CONTESTAZIONI CONTROFIRMATE La situazione – spiegano i giudici – è molto diversa. E per vari motivi. Primo, «le irregolarità e le falsificazioni poi riscontrate dai consulenti tecnici erano già state rilevate dalla Corte dei Conti a partire dall’anno 2006, quando tale organo aveva un potere di controllo solamente collaborativo nei confronti degli organi elettivi degli enti locali, poi trasformato in un potere di controllo più invasivo con il d. lgs. 149 del 2011, sì da poter avviare la procedura di dissesto». Due, non solo i giudici contabili hanno più volte contestato violazioni e chiesto chiarimenti, «richiamando – ricorda la Corte – peraltro espressamente la normativa relativa alla rilevanza penale del falso in atto pubblico», ma si sono visti rispedire al mittente i rilievi mossi, accompagnati dalle deboli controdeduzioni dei revisori, controfirmate dal sindaco.

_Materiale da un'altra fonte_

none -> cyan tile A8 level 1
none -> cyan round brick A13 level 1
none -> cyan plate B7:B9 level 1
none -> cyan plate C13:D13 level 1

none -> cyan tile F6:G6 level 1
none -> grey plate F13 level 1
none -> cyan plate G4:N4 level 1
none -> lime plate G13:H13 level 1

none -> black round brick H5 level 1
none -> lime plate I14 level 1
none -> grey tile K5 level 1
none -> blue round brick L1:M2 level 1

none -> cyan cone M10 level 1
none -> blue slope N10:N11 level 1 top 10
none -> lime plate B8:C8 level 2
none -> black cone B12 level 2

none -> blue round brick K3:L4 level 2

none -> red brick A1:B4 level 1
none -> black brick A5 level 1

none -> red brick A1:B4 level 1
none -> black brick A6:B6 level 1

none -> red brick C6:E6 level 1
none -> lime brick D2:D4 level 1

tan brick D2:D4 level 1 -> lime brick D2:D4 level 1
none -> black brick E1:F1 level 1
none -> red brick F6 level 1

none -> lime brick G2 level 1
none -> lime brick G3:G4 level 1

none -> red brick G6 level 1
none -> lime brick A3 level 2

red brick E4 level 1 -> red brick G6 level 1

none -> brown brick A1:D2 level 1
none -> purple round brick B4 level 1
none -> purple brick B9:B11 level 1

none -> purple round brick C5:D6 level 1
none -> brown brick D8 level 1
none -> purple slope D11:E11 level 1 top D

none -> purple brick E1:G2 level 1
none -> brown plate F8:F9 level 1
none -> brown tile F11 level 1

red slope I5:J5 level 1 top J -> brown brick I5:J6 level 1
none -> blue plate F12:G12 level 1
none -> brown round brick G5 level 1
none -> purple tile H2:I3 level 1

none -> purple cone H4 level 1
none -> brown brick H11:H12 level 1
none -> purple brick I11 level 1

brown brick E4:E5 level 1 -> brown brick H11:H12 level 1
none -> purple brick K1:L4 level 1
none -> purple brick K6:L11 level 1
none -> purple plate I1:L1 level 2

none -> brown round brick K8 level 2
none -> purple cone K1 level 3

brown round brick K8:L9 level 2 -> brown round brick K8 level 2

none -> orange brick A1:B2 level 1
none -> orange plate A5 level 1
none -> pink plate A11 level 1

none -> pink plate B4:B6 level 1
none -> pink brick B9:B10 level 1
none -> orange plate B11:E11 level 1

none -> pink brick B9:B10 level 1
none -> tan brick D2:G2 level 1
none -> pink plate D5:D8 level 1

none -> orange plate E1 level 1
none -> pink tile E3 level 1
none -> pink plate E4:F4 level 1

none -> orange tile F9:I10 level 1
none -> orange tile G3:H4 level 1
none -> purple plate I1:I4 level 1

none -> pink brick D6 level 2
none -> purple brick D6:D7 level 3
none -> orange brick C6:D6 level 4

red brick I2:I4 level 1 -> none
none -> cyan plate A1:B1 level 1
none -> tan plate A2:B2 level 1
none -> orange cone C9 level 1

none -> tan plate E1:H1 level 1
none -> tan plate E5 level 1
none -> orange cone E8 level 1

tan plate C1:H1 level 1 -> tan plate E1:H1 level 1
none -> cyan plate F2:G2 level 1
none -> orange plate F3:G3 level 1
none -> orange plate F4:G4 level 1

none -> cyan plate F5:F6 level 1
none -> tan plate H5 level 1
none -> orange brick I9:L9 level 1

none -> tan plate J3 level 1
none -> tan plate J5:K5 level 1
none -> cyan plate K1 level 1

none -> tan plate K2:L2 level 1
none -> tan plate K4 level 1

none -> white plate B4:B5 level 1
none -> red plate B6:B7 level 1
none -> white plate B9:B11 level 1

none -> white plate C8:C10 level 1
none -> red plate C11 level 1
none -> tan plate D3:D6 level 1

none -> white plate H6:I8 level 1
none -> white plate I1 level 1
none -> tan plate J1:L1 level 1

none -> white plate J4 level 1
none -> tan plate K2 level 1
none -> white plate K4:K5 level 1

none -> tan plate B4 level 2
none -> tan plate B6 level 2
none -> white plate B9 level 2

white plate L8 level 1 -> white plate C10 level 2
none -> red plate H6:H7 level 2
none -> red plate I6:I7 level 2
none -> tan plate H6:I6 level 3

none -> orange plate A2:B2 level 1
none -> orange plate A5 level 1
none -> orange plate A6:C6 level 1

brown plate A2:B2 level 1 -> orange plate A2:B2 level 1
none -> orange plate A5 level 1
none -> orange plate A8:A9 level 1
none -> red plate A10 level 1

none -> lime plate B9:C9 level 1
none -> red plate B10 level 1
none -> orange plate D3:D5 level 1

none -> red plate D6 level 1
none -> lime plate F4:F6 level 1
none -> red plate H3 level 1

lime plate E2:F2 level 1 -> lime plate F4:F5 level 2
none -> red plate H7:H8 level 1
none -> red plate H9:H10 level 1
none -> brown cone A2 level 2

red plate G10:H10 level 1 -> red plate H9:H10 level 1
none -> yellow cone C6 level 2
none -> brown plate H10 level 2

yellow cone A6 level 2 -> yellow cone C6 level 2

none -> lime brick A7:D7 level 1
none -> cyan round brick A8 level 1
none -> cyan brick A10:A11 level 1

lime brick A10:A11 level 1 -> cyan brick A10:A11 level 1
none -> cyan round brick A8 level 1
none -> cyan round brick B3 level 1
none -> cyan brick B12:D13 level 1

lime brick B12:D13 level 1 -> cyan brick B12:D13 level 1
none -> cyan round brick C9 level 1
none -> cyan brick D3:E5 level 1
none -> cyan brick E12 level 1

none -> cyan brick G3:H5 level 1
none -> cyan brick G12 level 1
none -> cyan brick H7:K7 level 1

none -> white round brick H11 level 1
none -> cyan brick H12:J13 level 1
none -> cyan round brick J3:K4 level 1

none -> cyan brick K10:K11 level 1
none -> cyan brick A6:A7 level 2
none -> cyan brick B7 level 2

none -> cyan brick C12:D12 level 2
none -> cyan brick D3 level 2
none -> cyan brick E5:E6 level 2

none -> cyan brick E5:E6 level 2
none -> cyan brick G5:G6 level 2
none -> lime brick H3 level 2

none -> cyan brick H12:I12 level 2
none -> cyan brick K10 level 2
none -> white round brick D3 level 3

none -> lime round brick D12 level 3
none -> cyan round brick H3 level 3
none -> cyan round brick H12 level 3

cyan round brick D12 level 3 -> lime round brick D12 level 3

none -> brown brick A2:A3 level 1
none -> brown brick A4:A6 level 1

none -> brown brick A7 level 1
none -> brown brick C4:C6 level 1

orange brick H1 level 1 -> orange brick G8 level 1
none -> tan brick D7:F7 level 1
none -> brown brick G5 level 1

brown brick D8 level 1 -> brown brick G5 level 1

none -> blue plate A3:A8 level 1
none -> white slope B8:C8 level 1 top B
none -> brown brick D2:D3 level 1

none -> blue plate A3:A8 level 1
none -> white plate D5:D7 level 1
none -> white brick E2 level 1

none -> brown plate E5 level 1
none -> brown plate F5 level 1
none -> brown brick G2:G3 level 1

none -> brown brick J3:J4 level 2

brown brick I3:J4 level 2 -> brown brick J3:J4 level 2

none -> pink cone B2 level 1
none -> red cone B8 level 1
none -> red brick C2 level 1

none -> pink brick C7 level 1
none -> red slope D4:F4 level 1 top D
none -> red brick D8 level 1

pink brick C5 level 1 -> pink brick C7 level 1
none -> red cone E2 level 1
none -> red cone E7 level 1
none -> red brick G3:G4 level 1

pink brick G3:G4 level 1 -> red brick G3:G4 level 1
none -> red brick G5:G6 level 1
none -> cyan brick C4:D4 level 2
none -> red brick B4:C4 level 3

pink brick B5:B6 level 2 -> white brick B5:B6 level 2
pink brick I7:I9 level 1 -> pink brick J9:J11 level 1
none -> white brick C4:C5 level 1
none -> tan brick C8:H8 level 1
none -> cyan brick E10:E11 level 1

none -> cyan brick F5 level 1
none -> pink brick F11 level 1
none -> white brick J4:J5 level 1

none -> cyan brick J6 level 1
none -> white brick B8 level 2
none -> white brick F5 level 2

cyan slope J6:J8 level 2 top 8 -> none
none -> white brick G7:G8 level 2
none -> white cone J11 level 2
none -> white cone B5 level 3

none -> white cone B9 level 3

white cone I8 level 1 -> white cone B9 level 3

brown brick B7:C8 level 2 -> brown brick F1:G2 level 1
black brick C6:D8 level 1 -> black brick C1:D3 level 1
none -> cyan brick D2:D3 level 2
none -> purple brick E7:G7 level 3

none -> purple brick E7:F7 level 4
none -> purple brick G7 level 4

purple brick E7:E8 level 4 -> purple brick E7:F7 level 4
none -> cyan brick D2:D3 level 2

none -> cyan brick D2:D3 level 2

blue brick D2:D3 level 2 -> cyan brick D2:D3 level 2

SCOPELLITI PARTECIPE DEL FALSO Ecco perché – spiega la Corte – «il capo dell’amministrazione, ovverosia il sindaco Scopelliti, non solo era a conoscenza della situazione finanziaria, ma è stato egli stesso partecipe e concorrente in quelle falsificazioni e violazioni, atteso il rapporto di stretta interdipendenza necessariamente sussistente tra organo politico ed organo amministrativo, pur nel ti spetto del principio di distinzione delle rispettive competenze». Un confine saltato nei rapporti fra Fallara e Scopelliti, «tanto che – si legge in sentenza – la prima si arrogava il potere di interloquire unicamente con il sindaco, escludendo gli assessori e gli altri dirigenti da qualsivoglia dialogo e/o comunicazione inerente la gestione del bilancio».

CARTA BIANCA In Comune – ricordano i giudici – Fallara aveva carta bianca. «Scopelliti – sottolineano – era perfettamente a conoscenza dei contrasti insorti tra la dirigente Fallara e gli assessori al bilancio -che si sono avvicendati in numero di tre in un circoscritto arco temporale sino a quando il sindaco stesso ha trattenuto per sé la relativa delega -e, pur tuttavia, ha deciso di spostare l’assessore venuto a scontrarsi con la stessa ad altro settore, confermando l’incarico della dirigente. Parimenti, il sindaco, pur sapendo che la dirigente Fallara era stata valutata negativamente dal Nucleo valutazione ovvero non aveva raggiunto gli obiettivi prefissati, ha continuato a riconfermare il di le
i incarico, attribuendole una fiducia incondizionata ed ampi poteri di azione». Motivo? Semplice. La dirigente era un’esecutrice e il sindaco «dettava le linee programmatiche a cui la stessa dava esecuzione, in un rapporto quasi esclusivo di reciproco scambio ed interesse».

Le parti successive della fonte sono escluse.